In this case you should have drawn the incline with the x axis pointing down the incline and the y axis perpendicular to the incline. Thus the x axis is directed 12 degrees below horizontal. As a result the weight vector, rather than being directed along the negative y axis, lies in the fourth quadrant of the coordinate system at an angle of 12 degrees with the negative y axis. So the weight vector makes an angle of 270 degrees + 12 degrees = 282 degrees with the positive x axis.

The weight vector, which has magnitude 5 kg * 9.8 meters/second ^ 2 = 49 Newtons, therefore has x component 49 Newtons * cosine (282 degrees) = 10 Newtons approximately.
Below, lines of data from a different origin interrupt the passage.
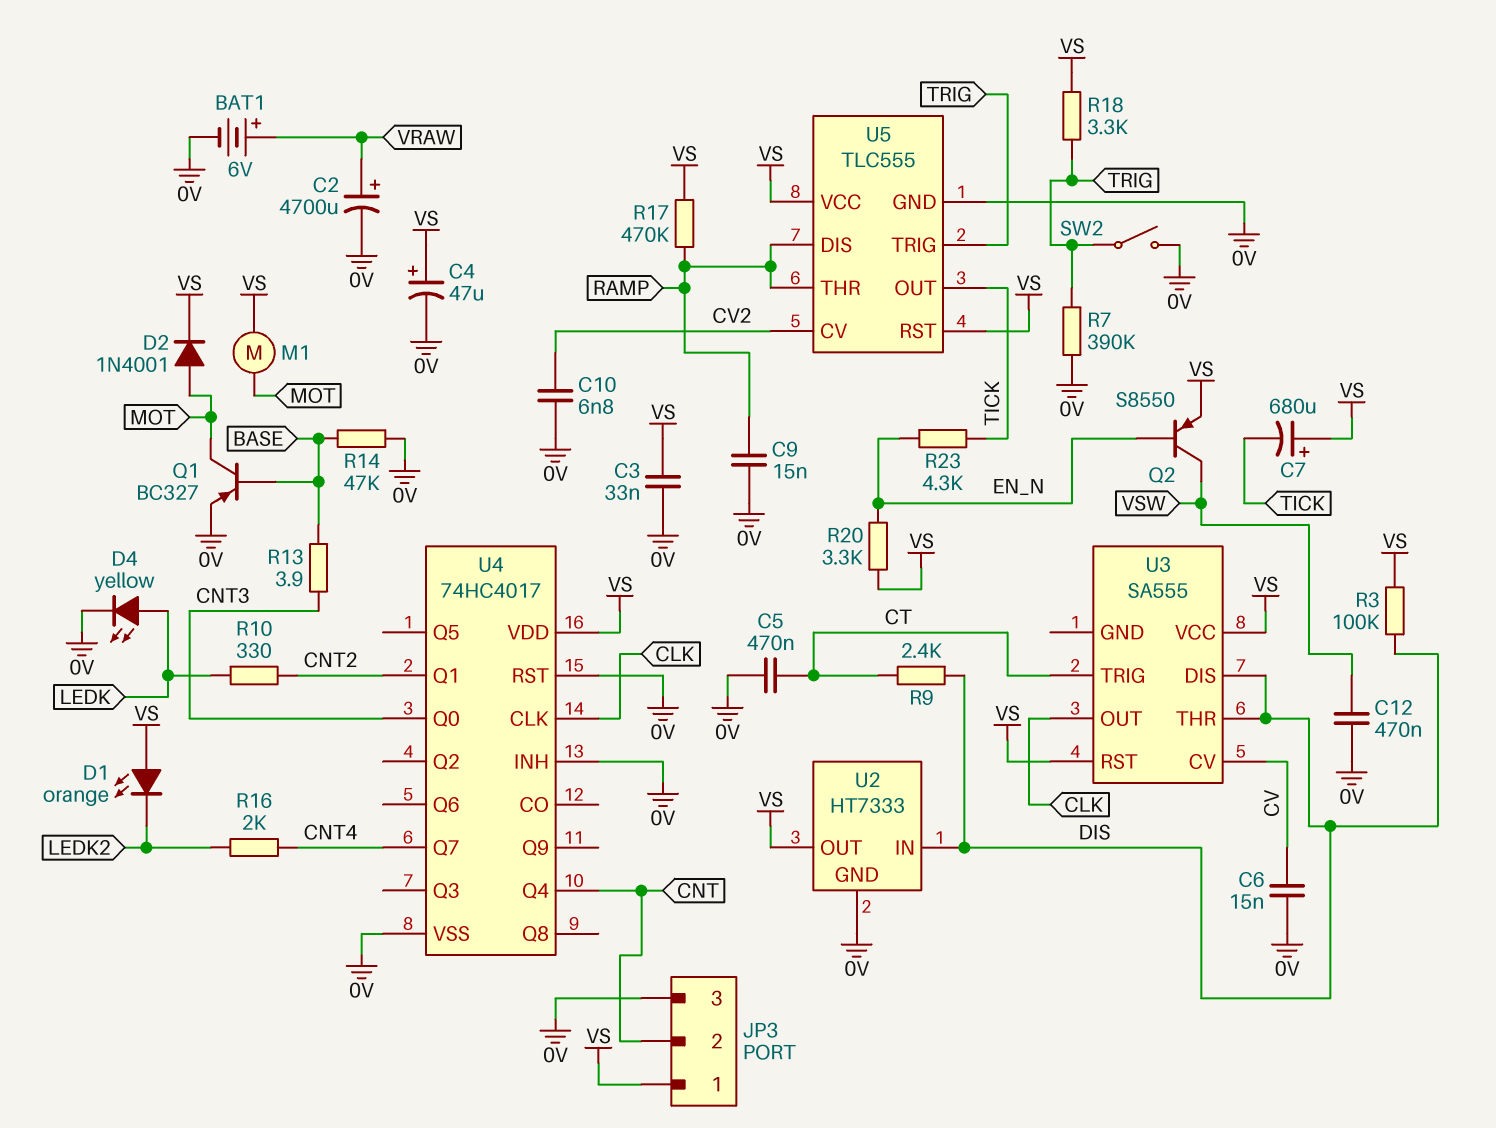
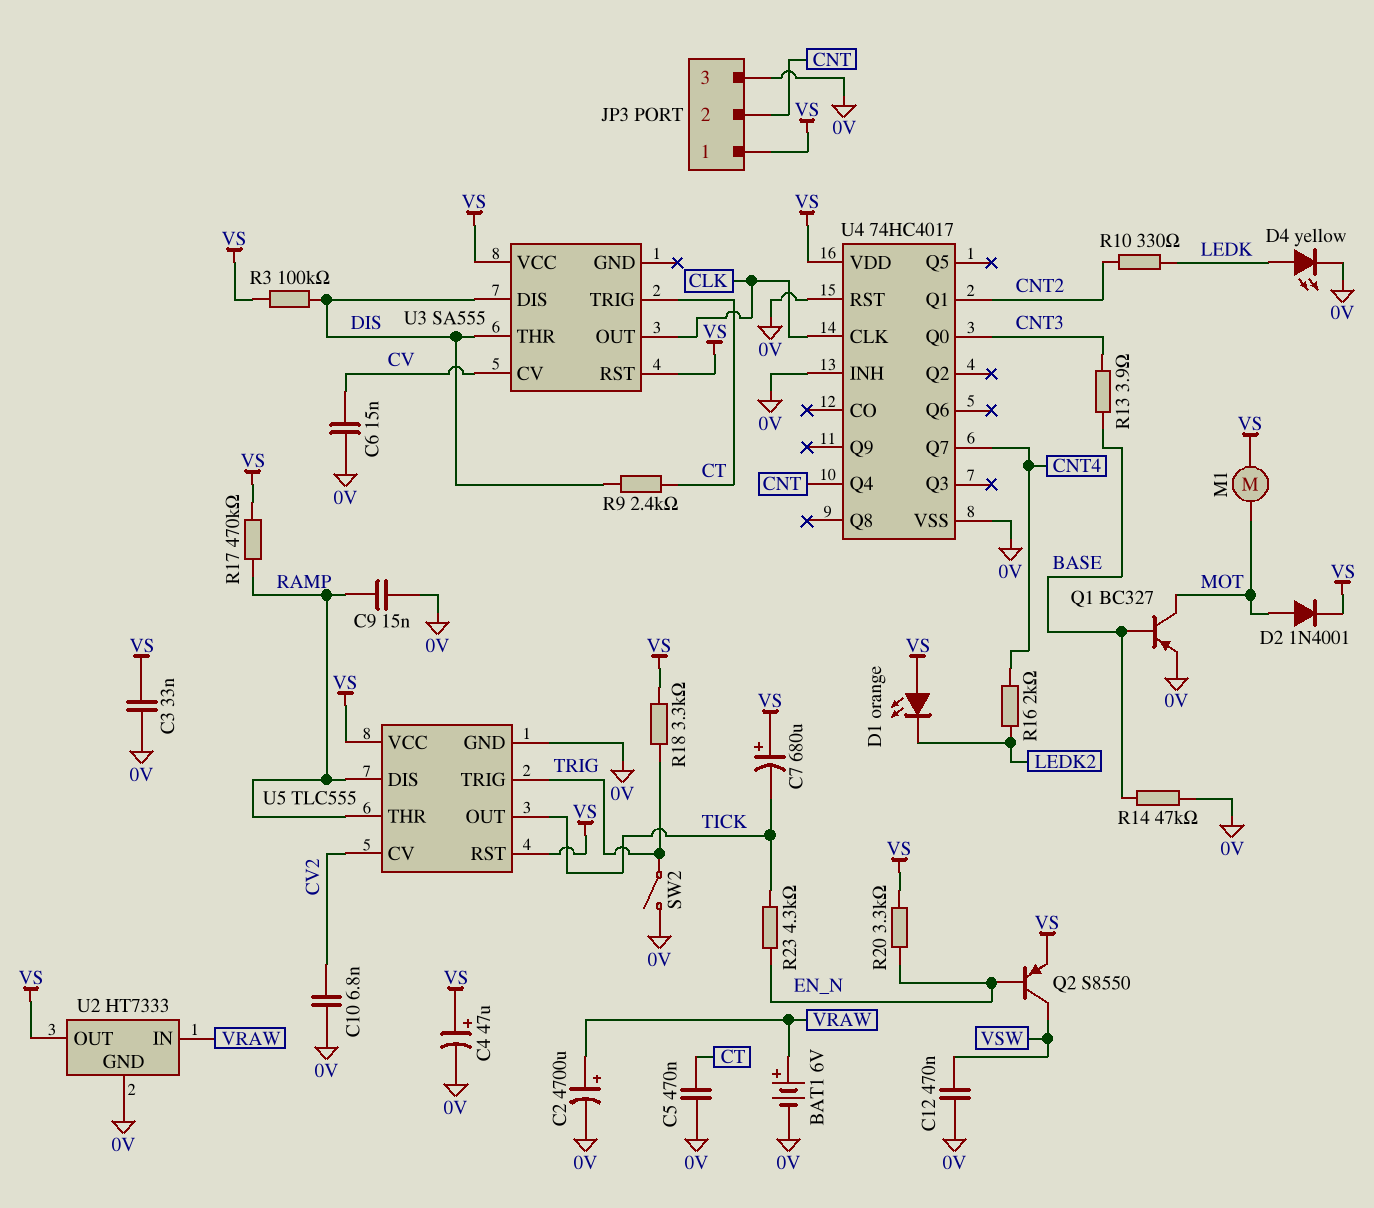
R7: 390k (0V, TRIG) -> none
U2 pin IN: DIS -> VRAW

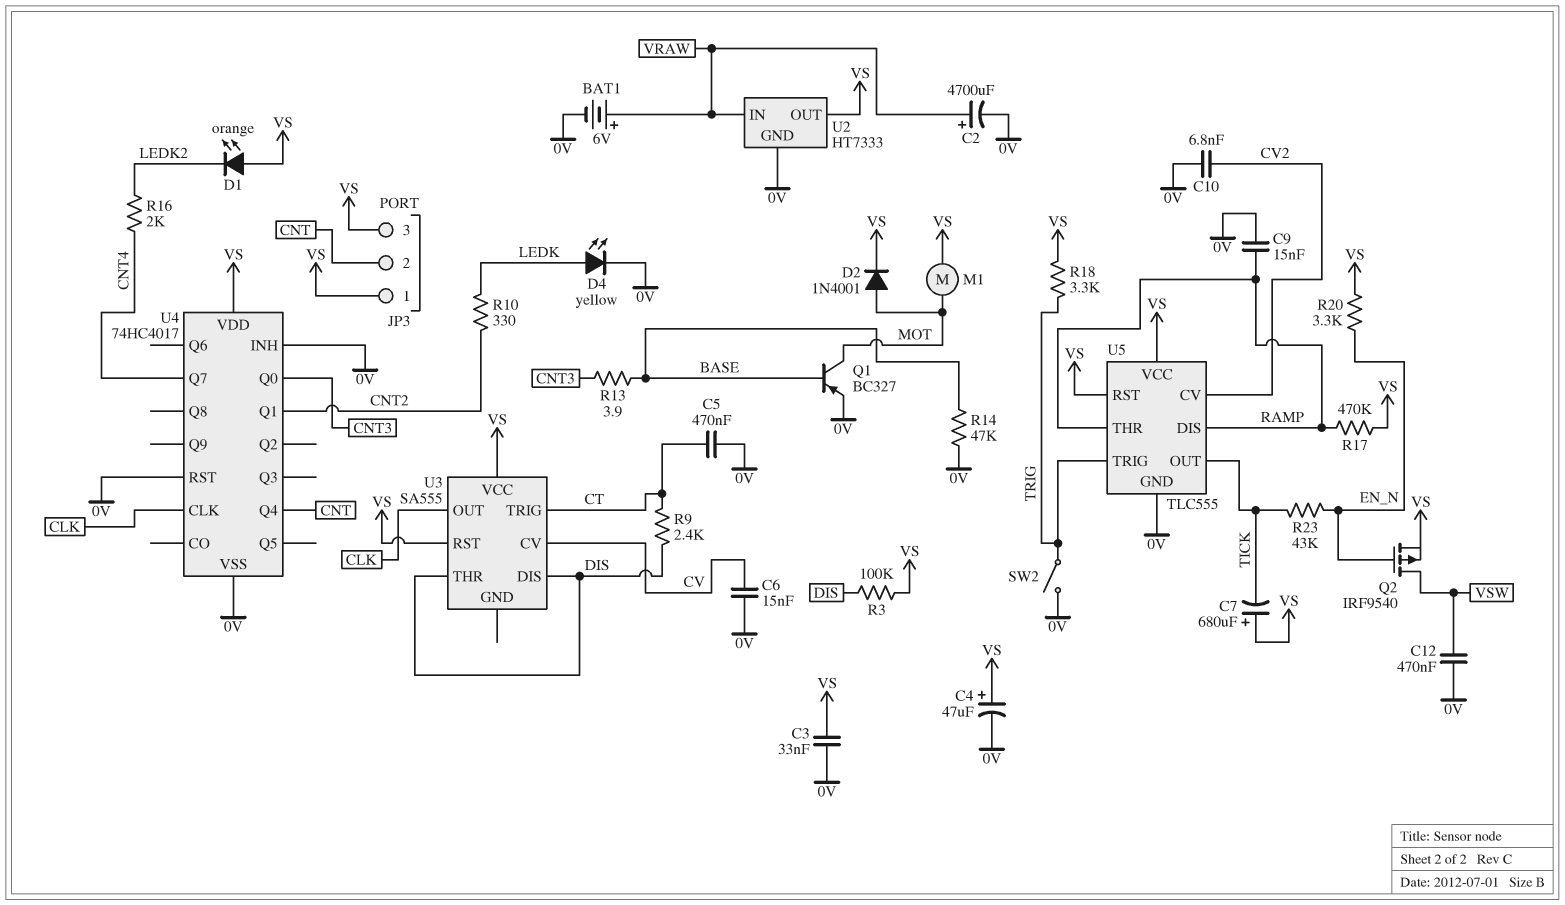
JP3 pin 3: 0V -> VS
Q2: PNP S8550 (B EN_N, C VSW, E VS) -> PMOS IRF9540 (G EN_N, D VSW, S VS)
R23: 4.3k (EN_N, TICK) -> 43k (EN_N, TICK)

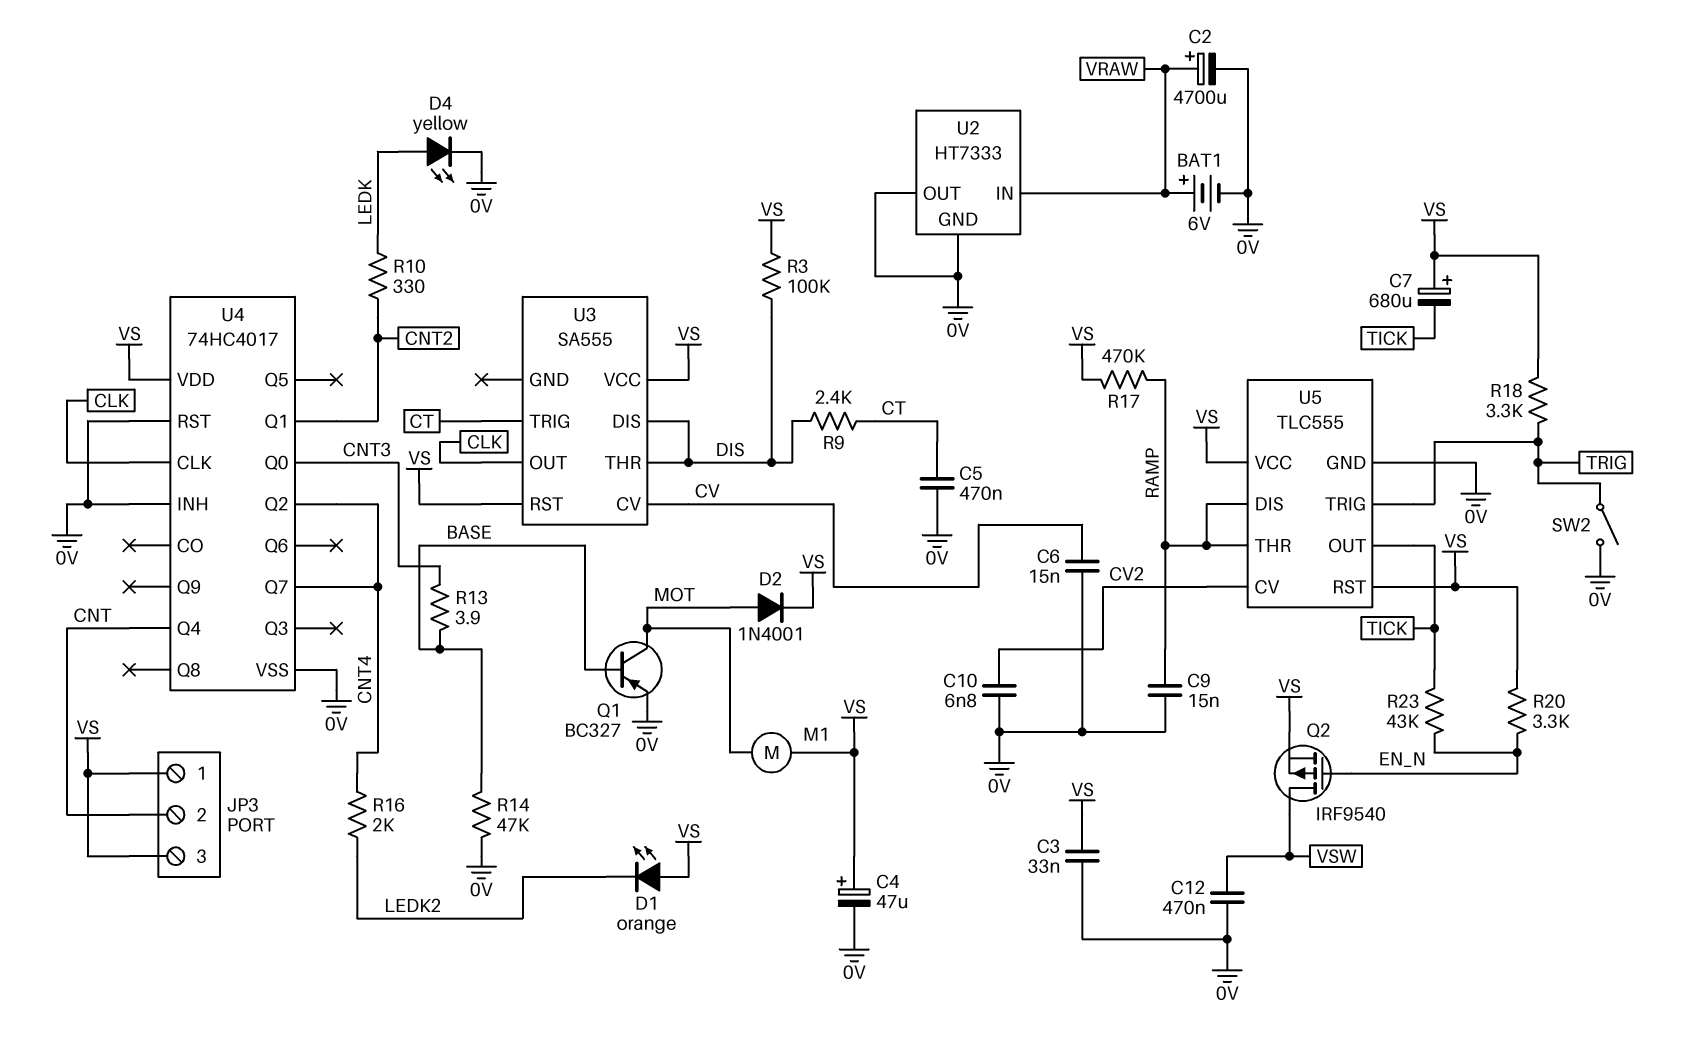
U2 pin OUT: VS -> 0V
U4 pin Q2: none -> CNT4

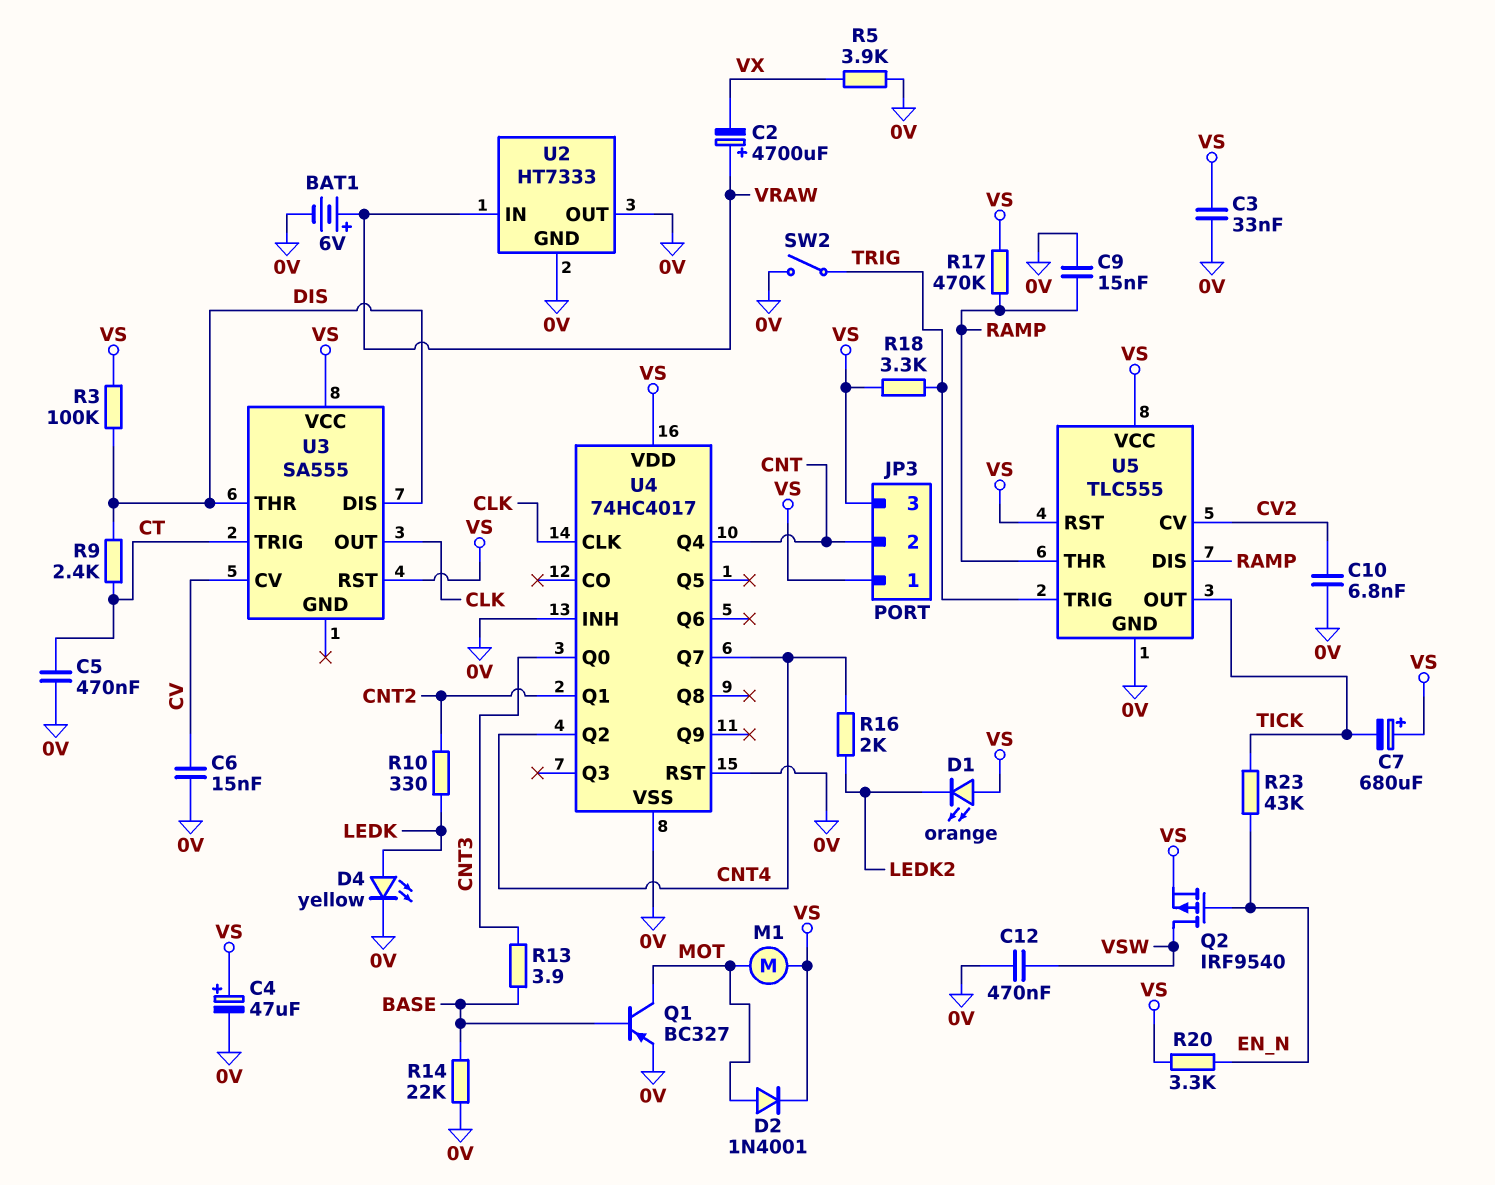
C2: 4700uF (plus VRAW, minus 0V) -> 4700uF (plus VRAW, minus VX)
R5: none -> 3.9k (0V, VX)
R14: 47k (0V, BASE) -> 22k (0V, BASE)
Its y component is 49 Newtons * sine (282 degrees) = -48 Newtons, approximately.

The incline exerts sufficient force that the net y component of the force on the block is zero. The incline therefore exerts a force of + 48 Newtons. Friction exerts a force which is .10 of this force, or .10 * 48 Newtons = 4.8 Newtons opposed to the direction of motion. Assuming that the direction of motion is down the incline, frictional force is therefore -4.8 Newtons in the x direction.

The weight component in the x direction and the frictional force in this direction therefore total 10 Newtons + (-4.8 Newtons) = + 5.2 Newtons. This force tends to accelerate the system in the same direction as does the weight of the 2 kg mass. This results in a net force of 5.2 Newtons + 19.6 Newtons = 24.8 Newtons on the 7 kg system.

The system therefore accelerates at rate {}

a = (24.8 Newtons) / (7 kg) = 3.5 meters/second ^ 2, approximately.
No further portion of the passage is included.